Bra Wars and the EU’s China syndrome

Series Title
Series Details Vol.11, No.30, 1.9.05
Publication Date 01/09/2005
Content Type

By David Cronin

Date: 01/09/05

The accumulation of Chinese garments in EU ports was a boon to Eurosceptic columnists during August, traditionally a lean month for news. "You might think it odd that Peter Mandelson has the power to stop you wearing your favourite knickers," Stephen Pollard told British readers of The Times. "But he does. And he is exercising it."

The EU trade commissioner has been under attack from several sides over his handling of what he calls a "serious glitch" in managing the textiles trade, the so-called Bra Wars.

As a result of the dispute between Brussels and Beijing, an estimated 48 million pullovers, 17m trousers and 4m bras have been stuck on ships or languishing in warehouses since evidence surfaced in July that China had exceeded the restrictions set in a 10 June agreement on its textile exports to Europe.

While retailers complain that they cannot gain access to items they had ordered in good faith from China, representatives of Europe's own textile industry have accused Mandelson of not being vigorous enough in shielding them from a surge of low-price Chinese imports. Advocates of greater consumer choice allege that Mandelson is conspiring to prevent shoppers from paying less for clothes.

The trade commissioner hit back this week by dismissing predictions of garment shortages in Europe as "scare stories". He argued that the problem lay not with the June accord - known as the Shanghai agreement - per se, but in how its implementation had been overseen by the European Commission, EU member states and by China.

The Shanghai agreement set a ceiling of 8-12% on the annual growth in ten lines of Chinese clothing exports until 2007. But these have already been exhausted for bras, trousers, blouses, pullovers, dresses and T-shirts.

These ceilings were negotiated after a rapid surge in the volume of Chinese exports during the first few months of this year. Quotas on textile imports were scrapped on 1 January under the terms of the decade-old World Trade Organization agreement on textiles and clothing (ATC).

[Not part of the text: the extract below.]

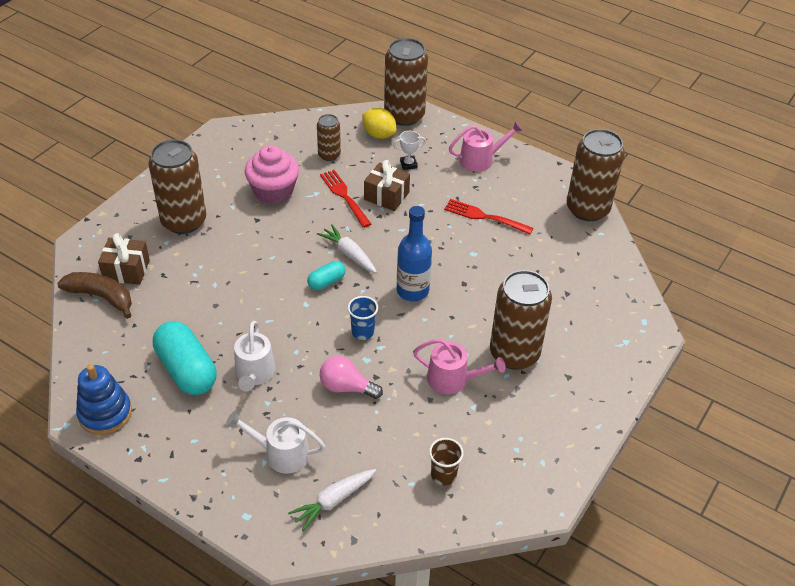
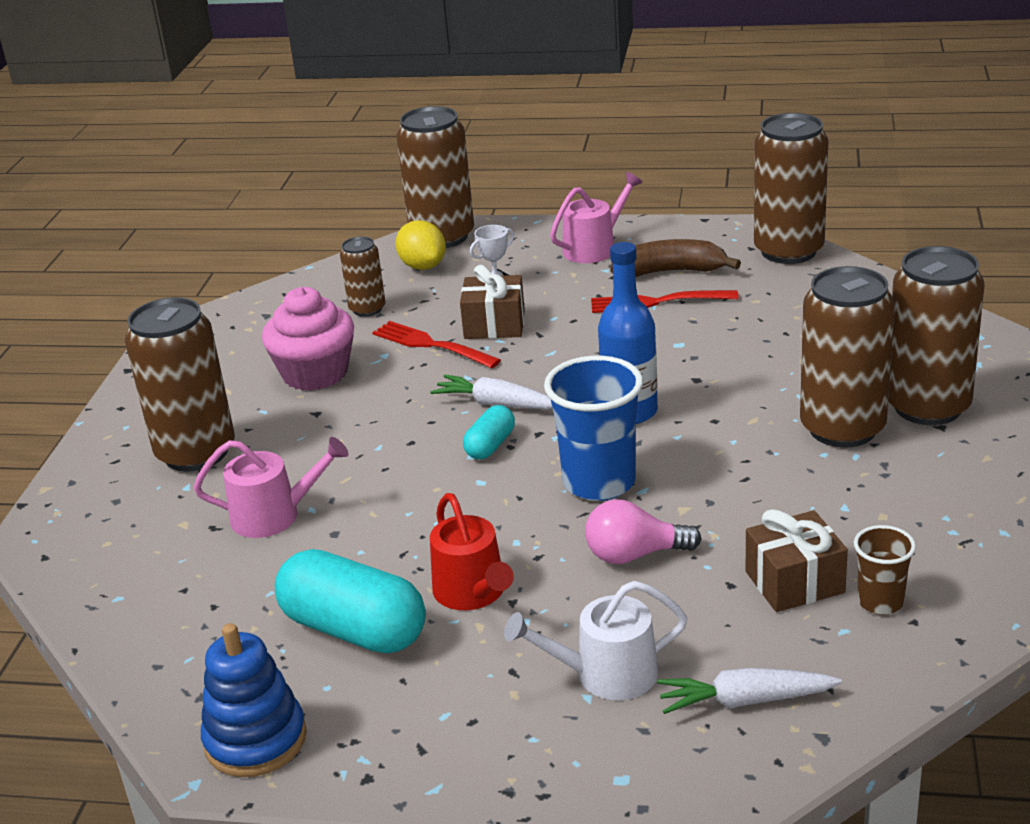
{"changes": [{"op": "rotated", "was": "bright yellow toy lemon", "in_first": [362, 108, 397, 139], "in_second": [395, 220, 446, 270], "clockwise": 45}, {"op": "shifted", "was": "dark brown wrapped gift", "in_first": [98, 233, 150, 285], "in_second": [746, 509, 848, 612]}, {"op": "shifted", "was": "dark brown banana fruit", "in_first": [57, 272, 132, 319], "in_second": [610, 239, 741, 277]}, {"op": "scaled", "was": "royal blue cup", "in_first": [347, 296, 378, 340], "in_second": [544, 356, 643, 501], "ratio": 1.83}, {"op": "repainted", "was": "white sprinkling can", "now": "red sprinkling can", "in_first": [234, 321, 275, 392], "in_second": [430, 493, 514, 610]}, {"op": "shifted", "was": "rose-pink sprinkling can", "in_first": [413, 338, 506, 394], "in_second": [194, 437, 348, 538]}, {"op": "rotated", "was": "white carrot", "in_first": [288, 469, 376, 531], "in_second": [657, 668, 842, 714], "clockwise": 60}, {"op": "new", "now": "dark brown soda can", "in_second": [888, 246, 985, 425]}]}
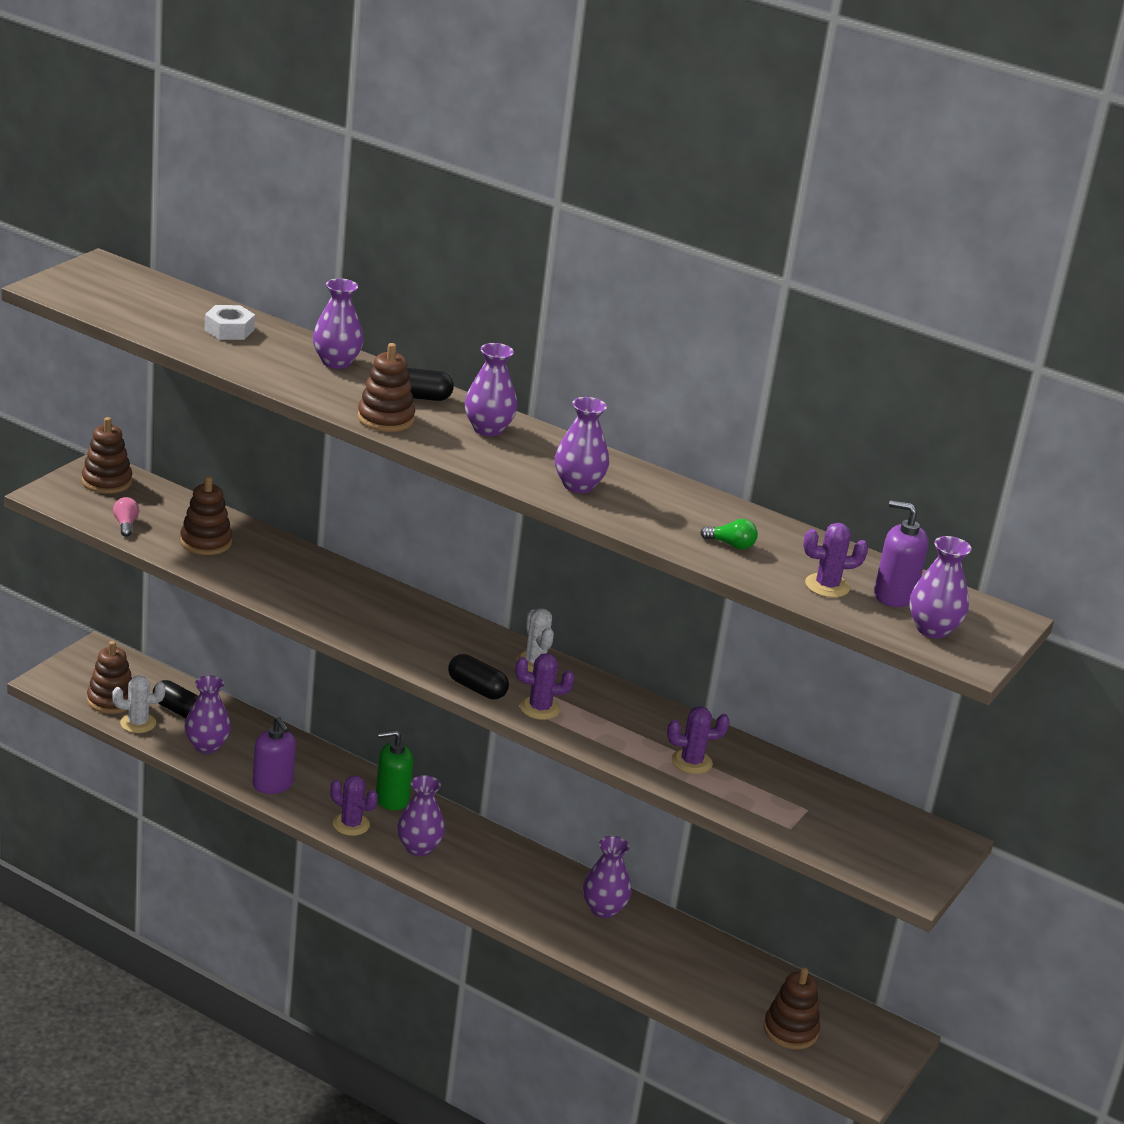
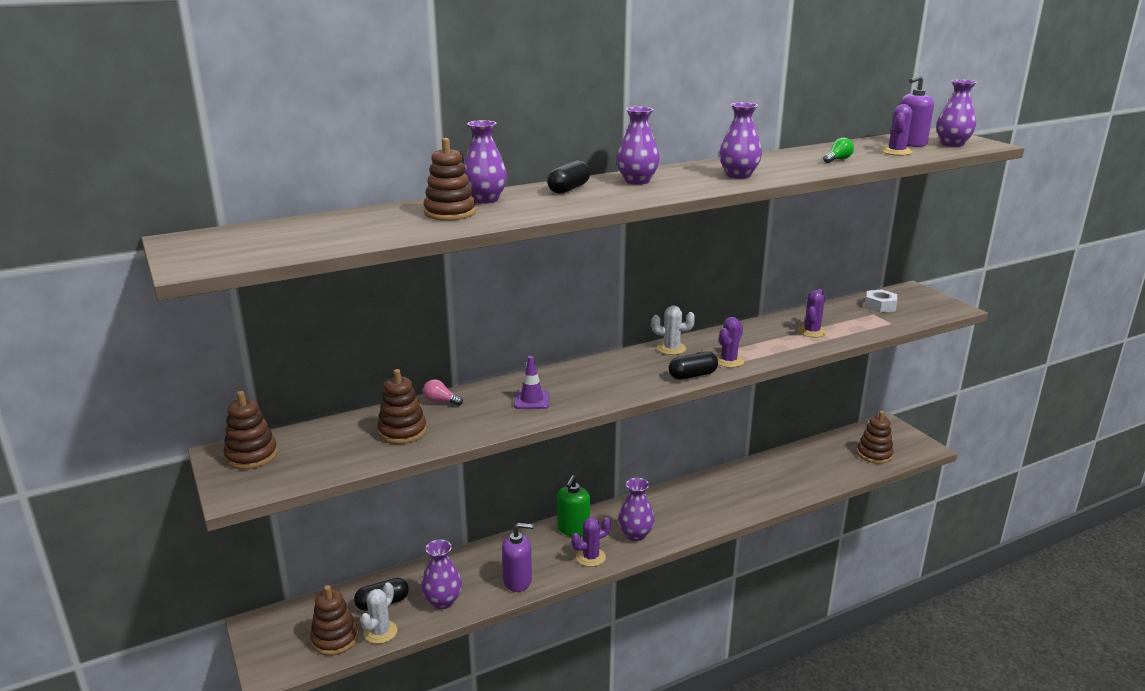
{"changes": [{"op": "shifted", "was": "white hexagon nut", "in_first": [204, 305, 255, 340], "in_second": [865, 289, 897, 313]}, {"op": "shifted", "was": "dark brown ring stacker", "in_first": [358, 343, 415, 432], "in_second": [423, 138, 476, 221]}, {"op": "shifted", "was": "rose-pink bulb", "in_first": [113, 497, 139, 537], "in_second": [423, 379, 463, 406]}, {"op": "gone", "was": "royal purple tall vase", "in_first": [583, 836, 631, 918]}, {"op": "new", "now": "royal purple road cone", "in_second": [514, 356, 549, 409]}]}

The ATC provided for the progressive liberalisation of the textiles trade in 1995-2005. Given that both industry and politicians had ten years to prepare for international competition in textiles, why was the "serious glitch" not foreseen? There are dark mutterings in Brussels that Mandelson was "badly advised".

The Foreign Trade Association (FTA), which represents many of the chainstores common on the high-streets of Europe's towns and cities, argues that retailers have simply taken advantage of the situation offered by the liberalisation of trade in January.

Stuart Newman, the FTA's legal adviser, said: "The reason why we have a backlog is that the quota levels were set too low [in the Shanghai agreement]. Retailers haven't put all their eggs in the Chinese basket, they are still sourcing from other countries. But they have realised that here is a big country that produces high quality goods at competitive prices. It is only logical to place orders with it."

Global Growth, a free-trade group based in London, has named Mandelson 'Protectionist of the Month' over his handling of the affair. It says that when Mandelson joined the Commission last year, he promised a new era of 'free and fair trade' but that moves to restrict the EU's 450 million people to have access to only 105 million pairs of Chinese trousers jar with that agenda.

Although Mandelson has insisted that the Commission cannot shoulder all the blame for the 'Bra Wars', Europe's clothes-makers see things differently. "The management problem [of the Shanghai agreement] is in the hands of the Commission," said Francesco Marchi from the European Apparel and Textile Organisation (Euratex). "There were 40 days of unmanaged trade and I don't see why the industry should have to pay for this."

Mandelson is hoping that he will be able to break the impasse that has arisen over this issue within weeks. But the deep divisions between EU national governments could limit his room for manoeuvre. Countries with large clothing industries like France, Spain and Italy want him to resist pressure to dilute the Shanghai agreement. On the other side Sweden, Finland, Denmark and the Netherlands are warning of job losses in the retail sector unless items ordered from China for the Christmas shopping season are released.

Tony Blair, the UK prime minister and current head of the European Council, will have a chance to discuss the surrounding issues at the annual EU-China summit in Beijing next Monday (5 September). Trade matters are bound to loom large at this meeting given that China has grown from holding a mere 1% share of global commerce in the mid 1980s to being the world's fourth-biggest exporter today.

David Fouquet from the Asia-Europe Project believes that the quality of dialogue between Brussels and Beijing needs to be enhanced to deal with problems such as the Bra Wars. "The relationship is a complicated one and there are bound to be glitches and mishaps," he said.

"But this is a phase we have to be gone through before it will take both sides to an established mechanism for problem-solving, in the way we have with the Japanese. There are still fundamental problems between the EU and Japan but these tend to be resolved in a businesslike way. We're not there yet with China."

Analysis feature on the dispute between China and the EU on the accumulation of Chinese garments in EU ports after quantitative ceilings of textile imports had been reached in August 2005.